Tom Scocca: "We did this. We will not do this." Nor does it get much clearer when she elaborates lower down:

While I do believe there is a legitimate way to hold such events, to the extent that we hold events in the future, large or small, we will review the guidelines for them with The Post's top editors and make sure those guidelines are strictly followed. Further, any conferences or similar events The Post sponsors will be on the record.
Again, I'm losing track of what "such events" means, if it doesn't mean such events.

Choire Sicha: Right? These events are like those events. Except not scandalous.

Tom Scocca: The unhelpful framing is:

Like other media companies, The Post hosts conferences and live events that bring together journalists, government officials and other leaders for discussions of importance.... We had planned to extend this business to include smaller gatherings, a practice that has become common at other media companies.
Which other media companies? Is she blaming it on the New Yorker Festival too, like Howie Kurtz?

Choire Sicha: Well that is a shameless gathering of old ladies and Malcolm Gladwell, so, as well she might! Talk about access-trading.

Tom Scocca: Yeah, it's rife with conflicts. I don't get it. Is she going to sell tickets to brunch at her house? That is, to the general public, and for less than $25,000?

Choire Sicha: That'd be genius.

Tom Scocca: "And while we will continue to pursue new lines of business, we will never allow those new avenues to compromise our integrity." "Never" reads a little funny there. Perhaps a "never again" would fit better, in context. Because your integrity done been compromised, lady. I can't really accept a "we'll never do these things" from someone who did this thing.

Choire Sicha: Also the specter of "new lines of business" seems super-funky. I hadn't thought of these pay-per-views as a "line of business" per se?

Tom Scocca: Seriously. Stick to selling test prep to rich kids who are too dumb to get into college without it, Washington Post Company.

Tom Scocca: Anyway, at the risk of getting a tendentious bullet-pointed letter of lawyerly jibber-jabber: isn't this more or less Dan Abrams' business model, in this new thing that Howie Kurtz got an "exclusive peek" at?

Choire Sicha: Eh.

Tom Scocca: Consult with journalists!

Choire Sicha: Well, you know, I've sort of finally figured out the obvious?

Tom Scocca: Share! I am very slow on the uptake.
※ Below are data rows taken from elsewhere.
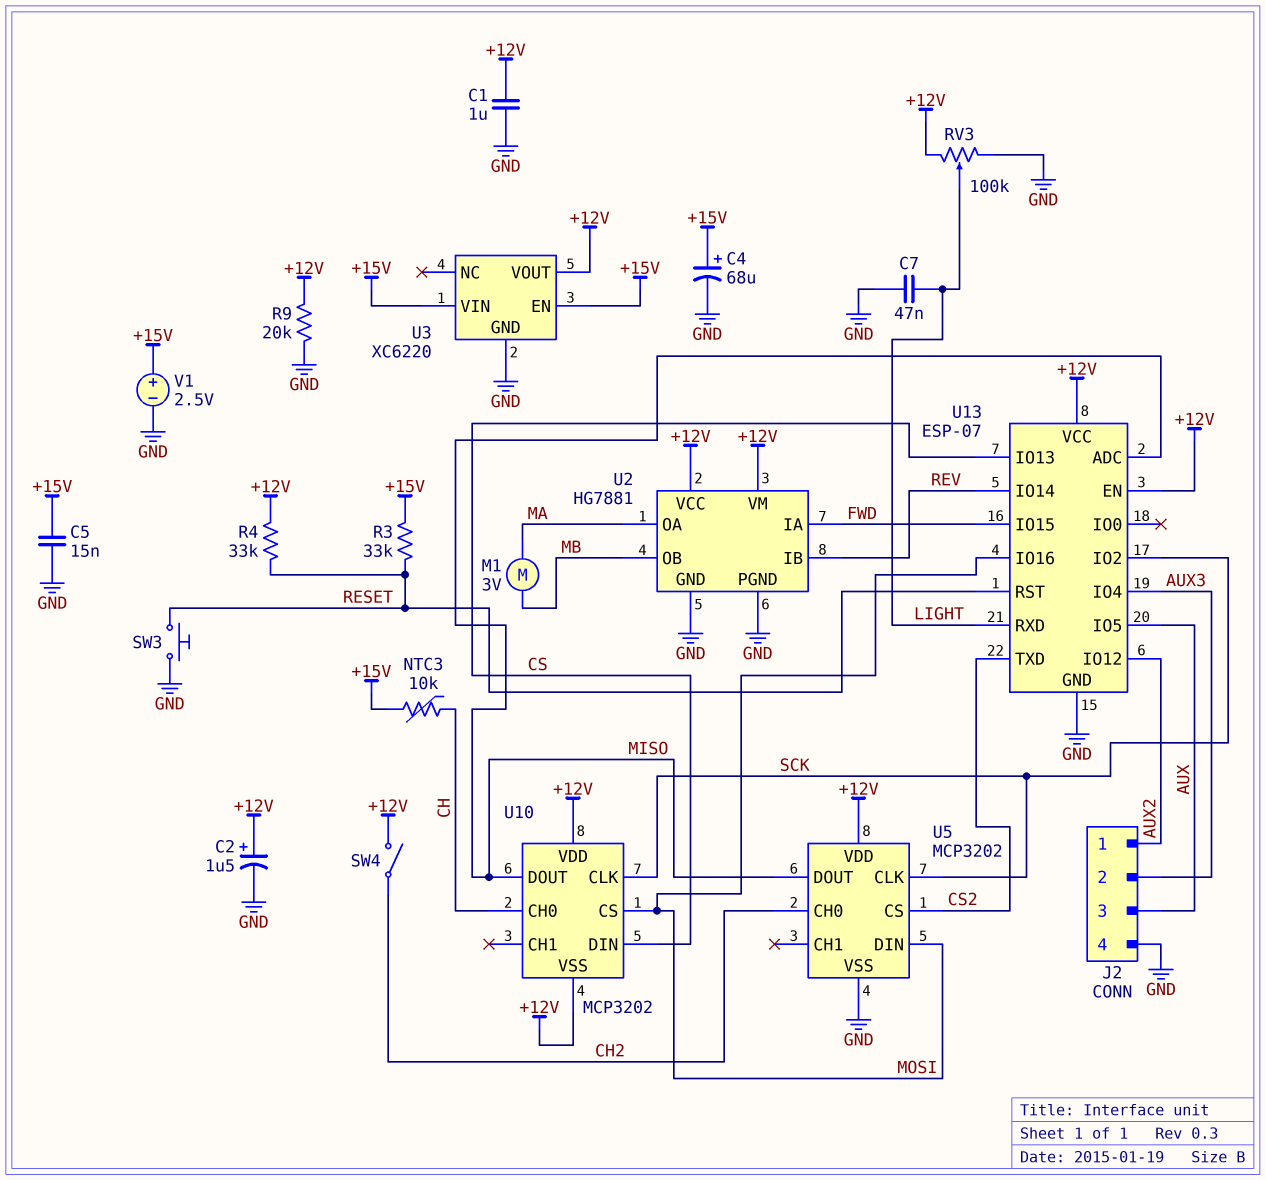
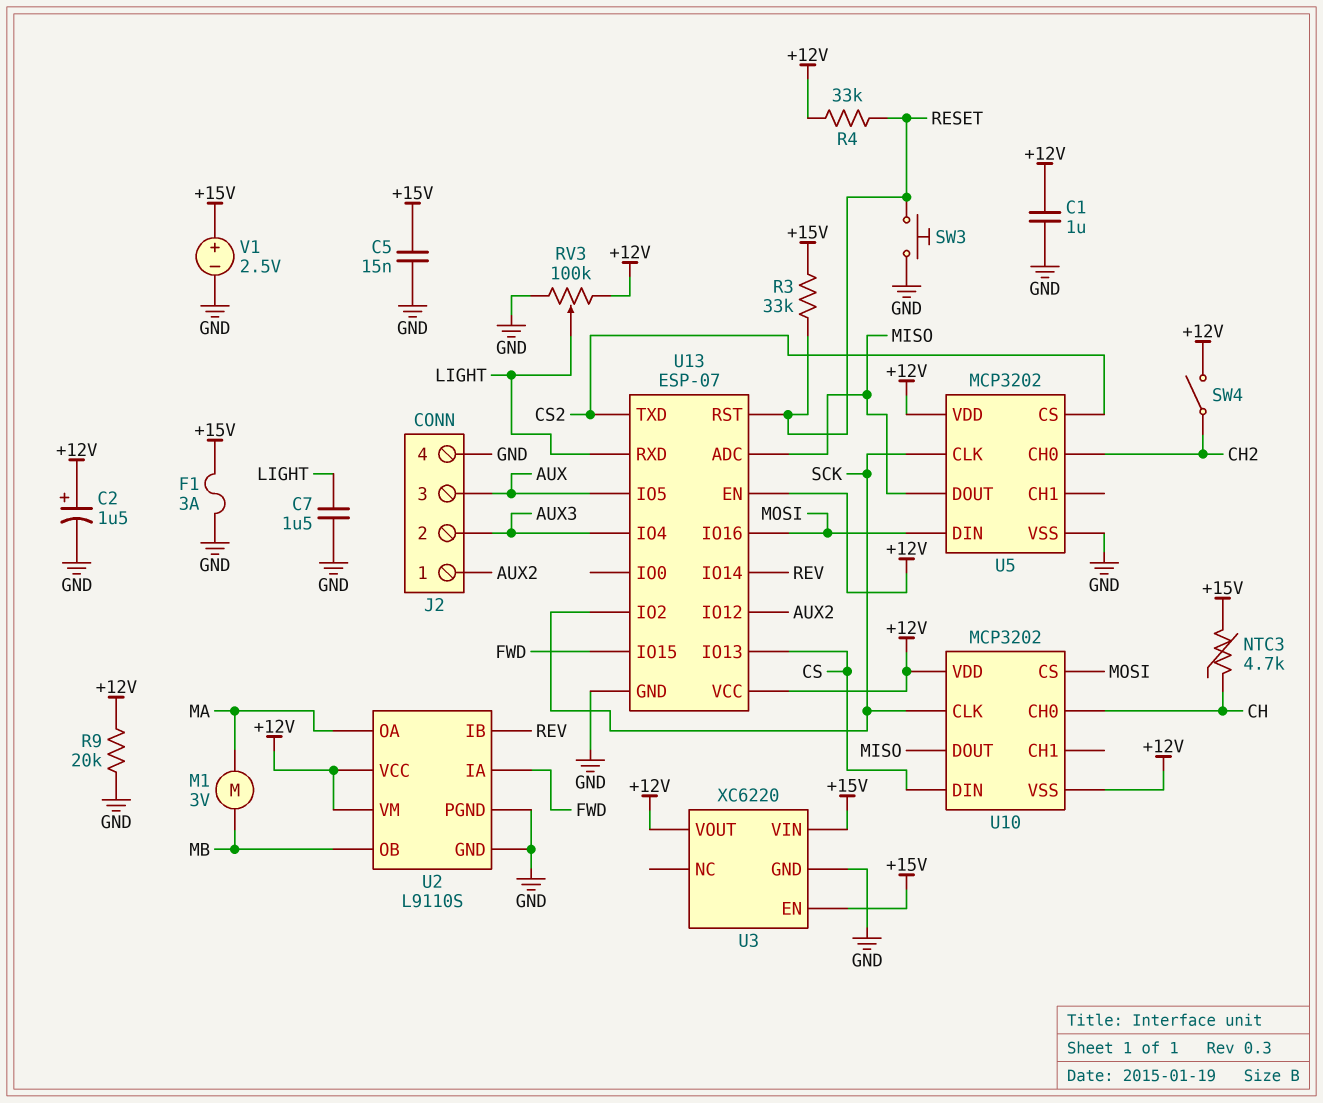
C4: 68uF (plus +15V, minus GND) -> none
C7: 47nF (GND, LIGHT) -> 1.5uF (GND, LIGHT)
F1: none -> 3A (+15V, GND)
NTC3: 10k (+15V, CH) -> 4.7k (+15V, CH)
U2: HG7881 -> L9110S

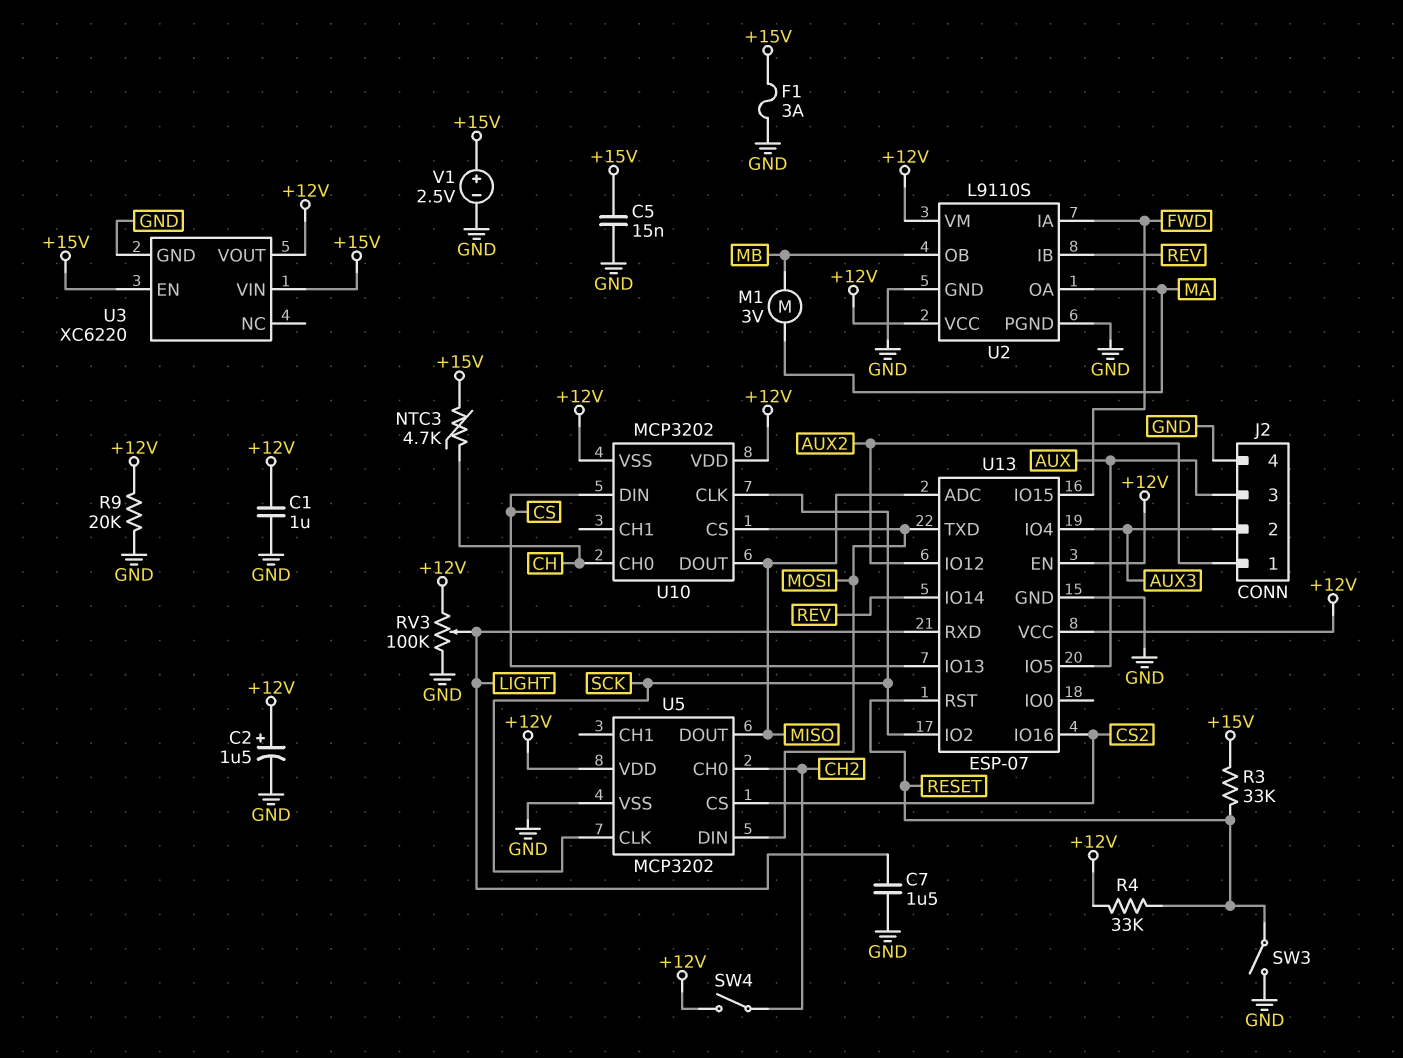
SW3: button (GND, RESET) -> switch (GND, RESET)
U13 pin IO16: MOSI -> CS2
U13 pin TXD: CS2 -> MOSI

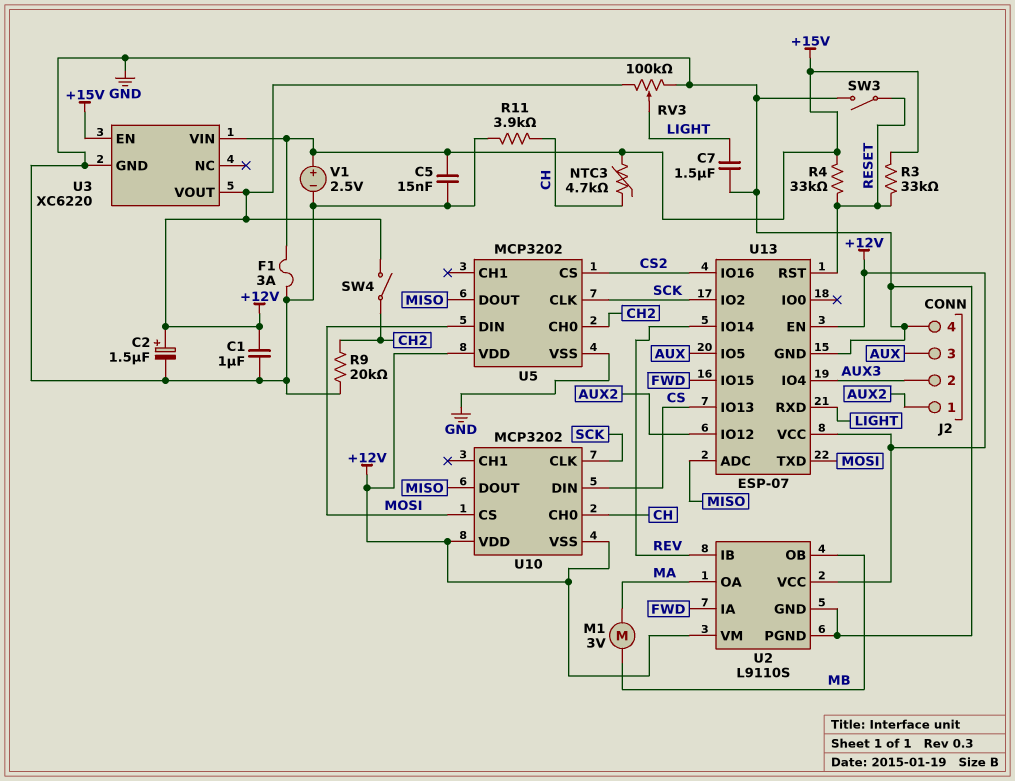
R4: 33k (+12V, RESET) -> 33k (+15V, RESET)
R9: 20k (+12V, GND) -> 20k (CH2, GND)
R11: none -> 3.9k (CH, GND)

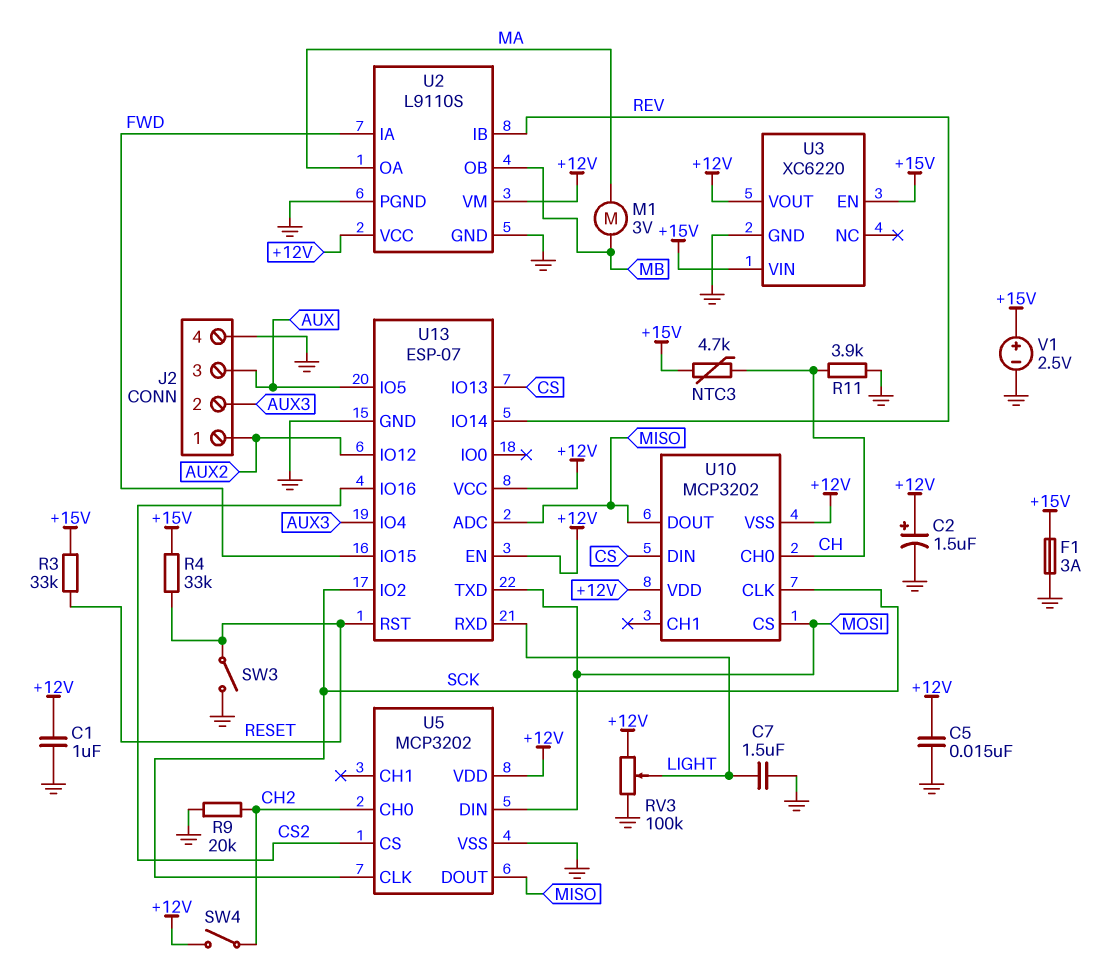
C5: 15nF (+15V, GND) -> 15nF (+12V, GND)

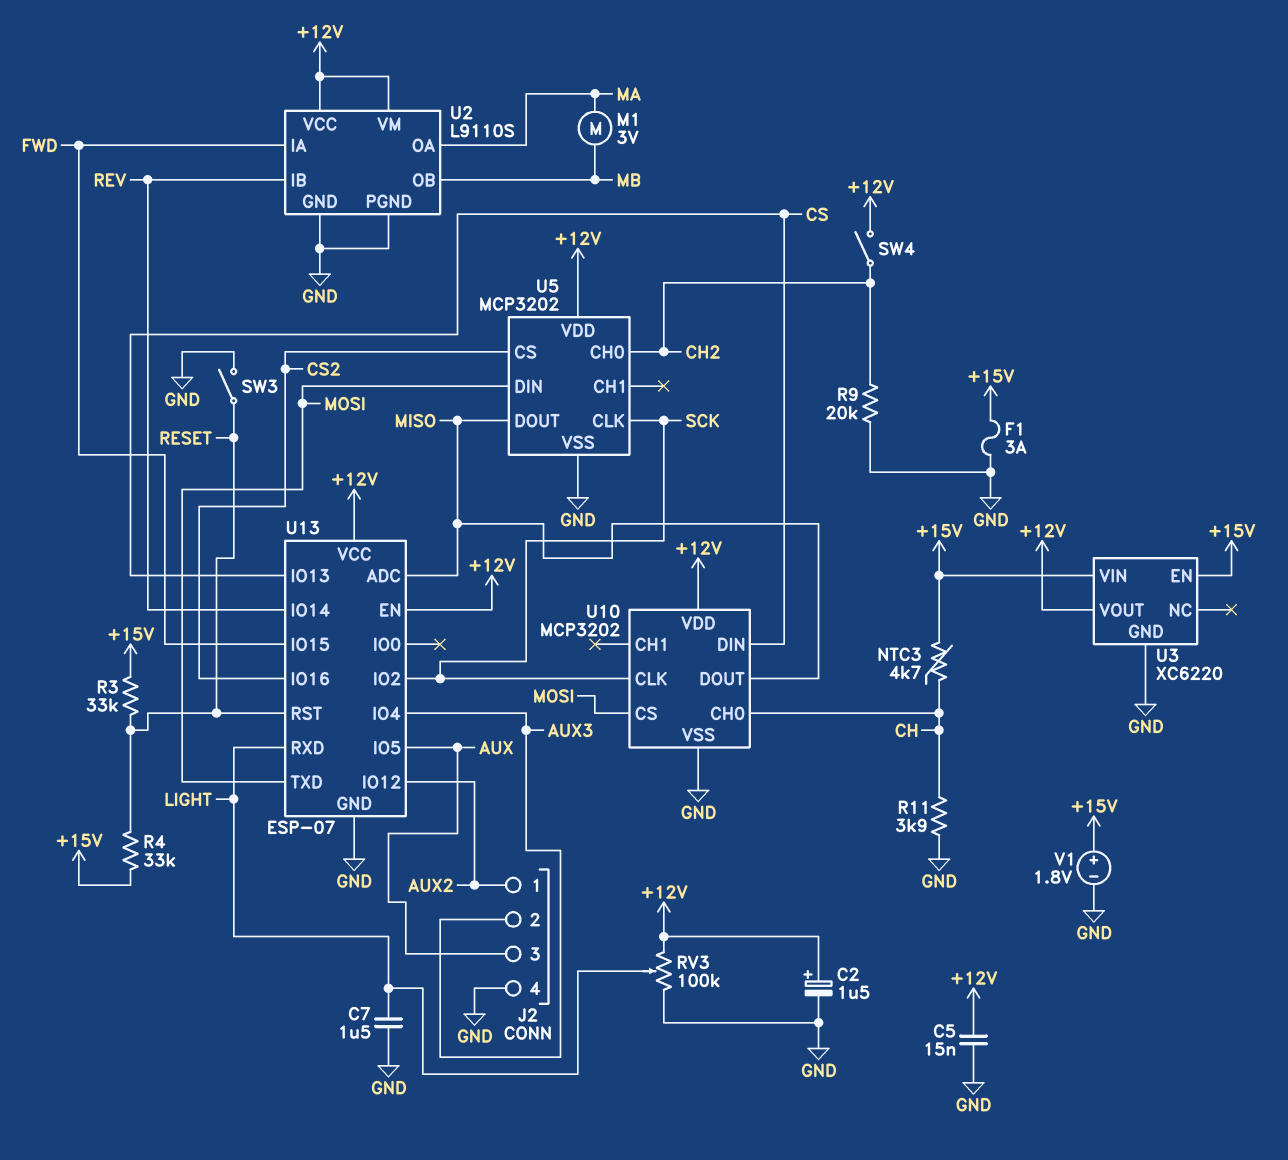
C1: 1uF (+12V, GND) -> none
U10 pin VSS: +12V -> GND
V1: 2.5V (plus +15V, minus GND) -> 1.8V (plus +15V, minus GND)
Choire Sicha: If you don't know anyone who's consulting for Abrams Research Whatever, and I don't know anyone who's consulting for Abrams Thinktank Hoo-Ha.... then is it not obvious that The Abrams Society Consultants Inc. is actually just pimping out a lot of unemployed j-school grads and hacky Mediabistro freelancers and having them "consult" even though they do not know anything?

Tom Scocca: So it's only unethical in the standard way that all consulting is unethical?

Choire Sicha: Sure! Or you know: enrichening. But you know: who's the sucker? A: The dumb client? B: The knowledge-less consultant? C: All of the above.

Tom Scocca: Gosh, remember when our whole economy worked like that?

Choire Sicha: DO I.

Tom Scocca: Does that mean we don't have to read Mediaite? I can't even pronounce "Mediaite." It's like one of those words that you reread until it loses all meaning and just becomes a wobbling string of letters, except it's pre-repeated for you. It falls apart before you even get to the end of it once. Mediaiaieiaiedaieadissippinanaaeititicacaieaea... It's like "mediate" by way of "Inglourious."

Choire Sicha: Oh gosh.

Tom Scocca: See also: Dilbert.

Tom Scocca: There's the business model.

Choire Sicha: How is THAT Free™?

Tom Scocca: It's free for the boss.

Tom Scocca: Oh, FUCK YEAH!

Choire Sicha: OH. Your BETE NOIRE!

Tom Scocca: Incandescents forever, man!